International Transgender Day of Visibility is an opportunity to celebrate trans and gender-diverse people – and to raise awareness of the ongoing discrimination they experience.
Trans and gender-diverse people experience higher levels of depression, anxiety, self-harm and suicidal behaviours than the general population.
Community, school and family are vital tools for this.
So are books that positively represent trans and gender-diverse experiences, themes and issues. Such books can expand young people’s awareness, understanding and acceptance of gender differences from an early age. They also validate the lived experience of trans and gender-diverse youth.
The five books below all positively portray trans and gender-diverse lives in age-appropriate ways.
1. My Shadow is Purple by Scott Stuart (ages 4-9)
This picture book, My Shadow Is Purple, considers gender diversity through the use of colour. The story focuses on a boy whose shadow is purple: presumably a blend of masculine blue and feminine pink.
Early in the story, the boy celebrates his gender hybridity, enjoying a range of both traditionally masculine and feminine activities. Stuart also explores the way society regulates and limits gender expression, and how this can have negative effects on individuals.
That said, the picture book is positive and offers a promising message to readers. Through both resistance and collective support, we can acknowledge and celebrate the spectrum of colours our shadows might take.
2. Too Bright to See by Kyle Lukoff (ages 10-12)
Trans boy Bug, aged 11, lives in a house with relatively benign spirits. However, during the summer before school starts, Bug’s uncle dies and a new ghost takes up residence in the house.
It is not only the grief of his uncle’s death that Bug must learn to live with. His best friend, Moira, is eager to give him a feminine makeover and the new ghostly resident seems intent on sending him a message.
Bug’s investigation of the ghost and his journey of self-discovery and self-acceptance is sensitive and nuanced, allowing readers to learn about transgender issues (and grief) alongside Bug.
3. Euphoria Kids by Alison Evans (ages 12+)
Euphoria Kids is an urban fantasy young adult novel that centres on three trans and gender-diverse teenagers: Iris, who grew from a seed; Babs, the daughter of a local witch; and the boy, named so because his current name does not fit him.
The world Evans creates is one of strange magic, free from the trauma and gender dysphoria often associated with representations of transgenderism in literature and film. The characters’ quest to break a curse enables them to demonstrate their resilience, develop their confidence and experience euphoria.
Evans explains (in the author note) their decision to create a positive narrative for trans youth:
I want people to know about gender euphoria. I want them to learn about it before gender dysphoria. I want young trans kids that will read this book to be proud of who they are, and imagine wonderful magic lives for themselves.
4. Meet Cute Diary by Emery Lee (ages 14+)
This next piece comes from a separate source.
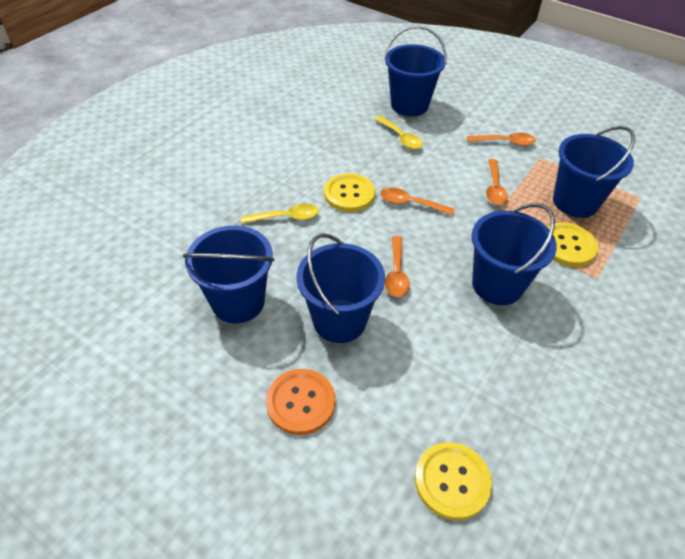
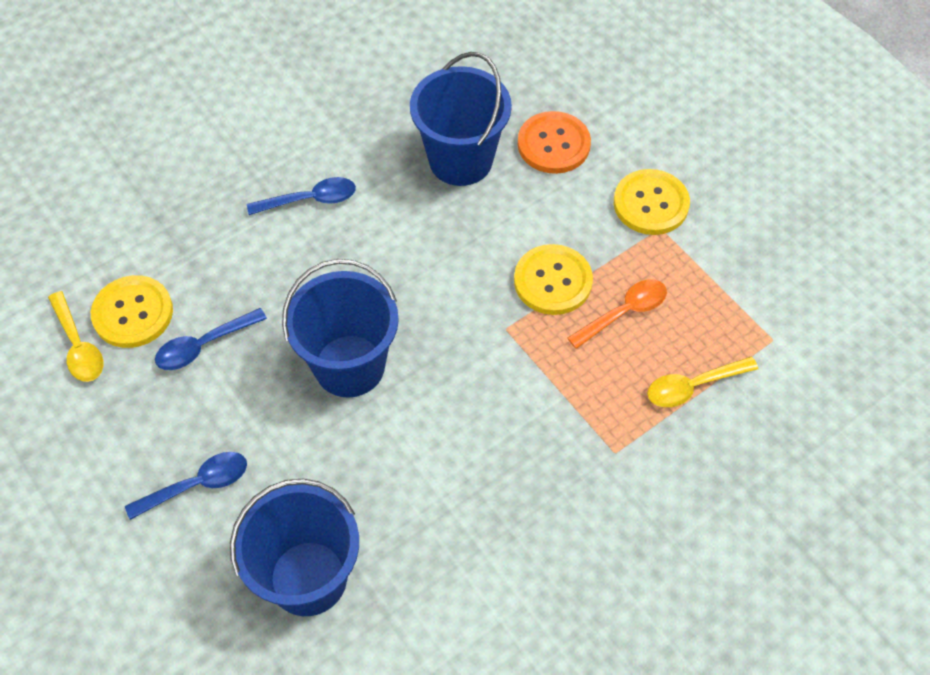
blue bucket: 5 -> 3
blue spoon: 0 -> 3
orange spoon: 4 -> 1

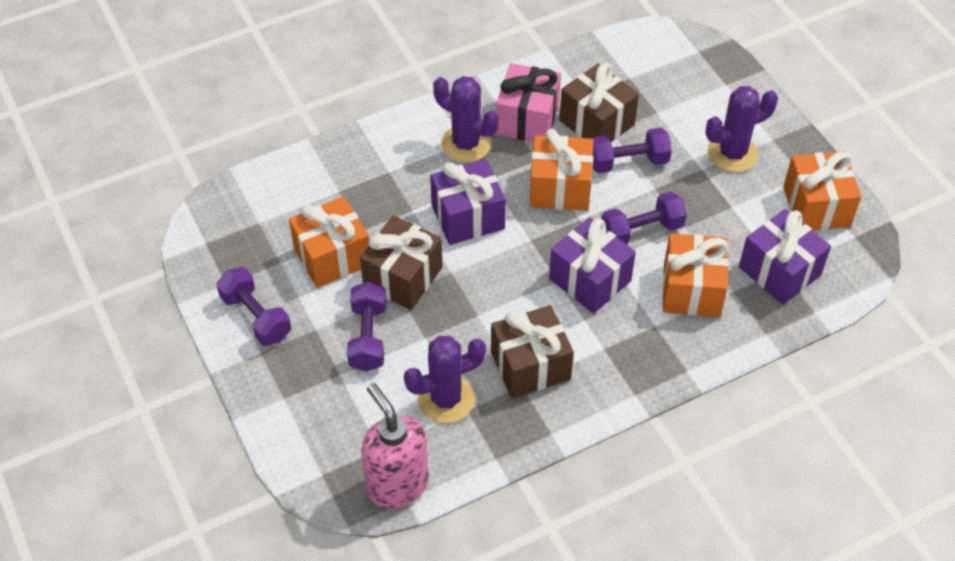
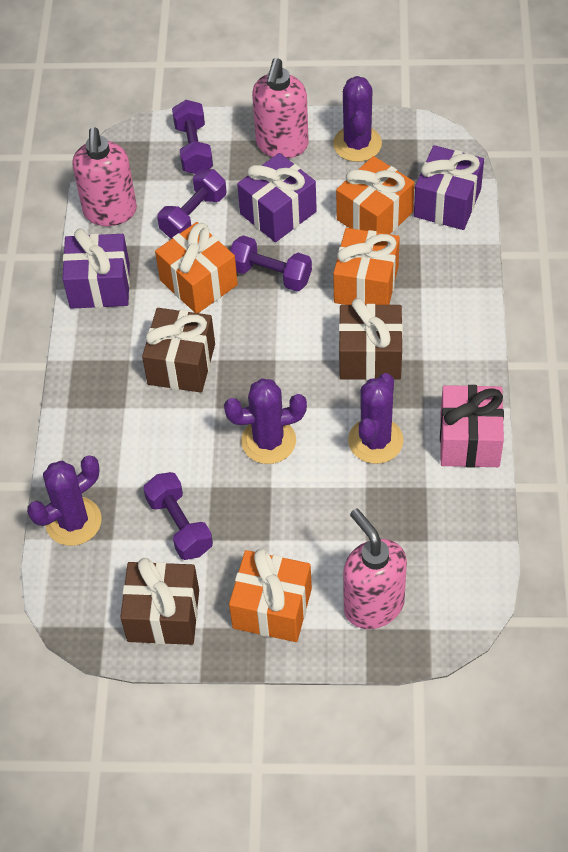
pink soap dispenser: 1 -> 3
purple cactus: 3 -> 4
Meet Cute Diary, a heartfelt young adult romantic comedy, explores gender identity and sexuality – and recognises self-discovery entails continuous questioning, rather than a linear progression.
Noah Ramirez, a Japanese, white, Afro-Caribbean 16-year-old trans boy, loves the idea of falling in love. He writes fictional trans love stories for his blog, “Meet Cute Diary”. Noah is confronted in real life by Drew, a white cisgender boy who Noah has featured on his blog. After Noah explains his actions, Drew agrees to pretend to date him, in order to validate his stories. Their pretending quickly becomes real.
Things become complicated, though, when Noah finds himself attracted to his nonbinary and asexual coworker, Devin. The narrative explores the changing nature of relationships and love.
Lee creates interesting characters and complex relationships that respect gender fluidity and recognise the blurry boundary between the platonic and romantic.
5. Felix Ever After by Kacen Callender (ages 14+)
Felix, the 17-year-old protagonist of Felix Ever After, is Black, queer and trans. The marginalisation and transphobia he experiences are exacerbated when pre-transition images of him are prominently displayed at his school. Felix’s search for revenge sees him open up more about himself to others. And he forms new relationships, including with his friend, Ezra Patel.
Similar to Lee’s depiction of self-discovery in Meet Cute Diary, Callender suggests that learning about yourself and your identity is an ongoing process. Felix continues to make new discoveries about himself, including the realisation that he is not a boy but a demiboy.
Callender’s writing is engaging, and the cast of diverse characters that populate the narrative reflects the variation in our communities. This tender trans young adult romance sensitively explores the complexity of friendship, forgiveness and self-discovery.